Очень многие ирландцы (и ирландки!), к сожалению, поверхностные
Мы расстались в тот раз по-дружески, и с тex пор я зачастила в Белфаст. Практически я проводила там чуть ли не все выходные. (Лишь бы не сидеть дома одной, тоскуя по Лизе и жалея себя! ) Джеффри слушал мои жадные расспросы, что , как и почему – и мысленно гордился тeм, что поможет мне полюбить свой родной край.
Джеффри открыл для меня новый мир. Он рассказывал мне то, что для него было повседневным, будничным, – а я слушала его с широко раскрытыми глазами. Я училась тому, что здесь, в отличие от России, люди не говорят друг с другом о политике, что протестанта в баре или дискотеке можно узнать не только по имени, но и по какой-то внутренней большей скованности и замкнутости – и от души хохотала над рассказываемыми мне им историями о том, как его папа, подавая документы английскому солдату на проверку, привязывал их резиночкой к собственному рукаву, так что когда солдат тянулся за паспортом, тот от него “убегал”, а солдат обиженно говорил: “Very funny, Sir …” Он не посмел бы, конечно, бить директора школы из антримской деревушки – это ему был не какой-нибудь безработный “тайг” из Западного Белфаста!

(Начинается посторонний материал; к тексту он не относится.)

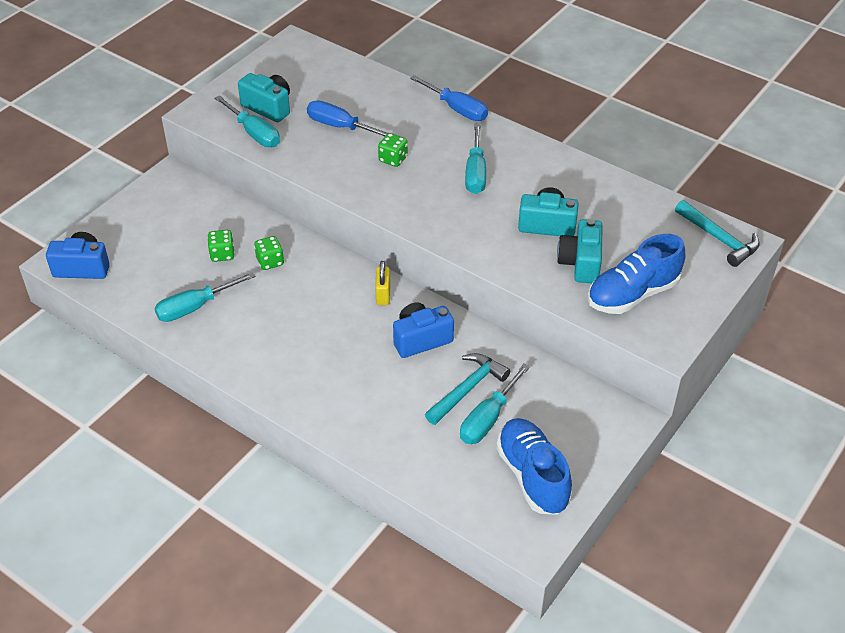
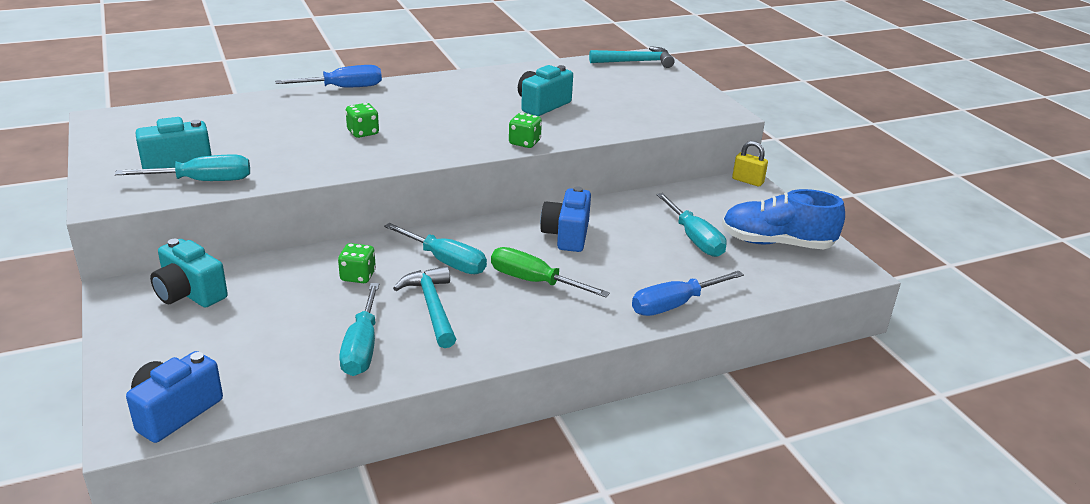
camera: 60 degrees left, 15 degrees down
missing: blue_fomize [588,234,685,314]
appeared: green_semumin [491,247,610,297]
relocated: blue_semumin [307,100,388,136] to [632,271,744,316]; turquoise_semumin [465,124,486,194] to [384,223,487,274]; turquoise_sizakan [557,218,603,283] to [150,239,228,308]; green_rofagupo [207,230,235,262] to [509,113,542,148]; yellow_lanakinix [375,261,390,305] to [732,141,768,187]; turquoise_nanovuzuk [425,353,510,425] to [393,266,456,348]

Оказывается, отношения между католиками и протестантами здесь – совсем не такие однозначные, как я себе представляла! Я убедилась в этом, когда совершенно невольно смутила Крэйга, чуть не до слез. Автоматические решив, что раз три новых моих знакомых были друзьями детства, а один из них был католиком, то католиками должны быть и два остальные, я вернулась в один день, вся разгоряченная, с лоялистского Шанкилла и заявила с порога:
– Какой ужас! Какие мерзкие, полные ненависти картины я там видела на стенах!
Крэйг вдруг покраснел до самых корней волос и замямлил, что он не поддерживает это, что он тоже против этого. С минуту я непонимающими глазами смотрела на него – о чем. это он, почему краснеет? И только когда Джеффри шепнул мне на ухо: «Ведь Крэйг – протестант!», я поняла и сама стала такой же красной, как помидор. Я совсем не хотела его обидеть и вовсе и не думала сравнивать его с шанкильскими дебилами!
У меня был один большой – в глазах Джеффри – недостаток. Я «слишком интересовалась политикой». Сама я списывала это на своё происхождение и пыталась объяснить ему, что мне это вовсе не приятно, просто, к сожалению, политика определяет жизни всех нас, а с несправедливостью надо бороться. Это была такая же составная часть меня, как светлые волосы – для Анны Курниковой. Но Джеффри ненавидел всех политиков, не верил никому из них (ну, кроме, может быть, такого уважаемого человек, как Джон Хьюм !) и не верил, что кто-нибудь сможет или даже захочет изменить жизнь. И он так об этом мне и сказал.
– Who will guard the guards ?- задал он мне свой любимый вопрос.
– У политиков – своя жизнь, а у нас – своя. Я не позволю им отравлять моё существование.
– Но они же все равно отравляют! – горячилась я. Хотя вопрос его, конечно, был резонным. Но сам собой он же не решится!
Джеффри несколько раз приезжал ко мне в Дублин и даже, раcчувствовавшись, совершил ради меня то, чего он никогда и ни для кого бы не сделал; прошёл в рядах антивоенной демонстрации по центру Дублина. Он шёл и сам себе удивлялся: чтобы он, – и вдруг шёл по О’Коннелл- стрит на политической демонстрации! Может, он заболел? Или, не дай бог, влюбился?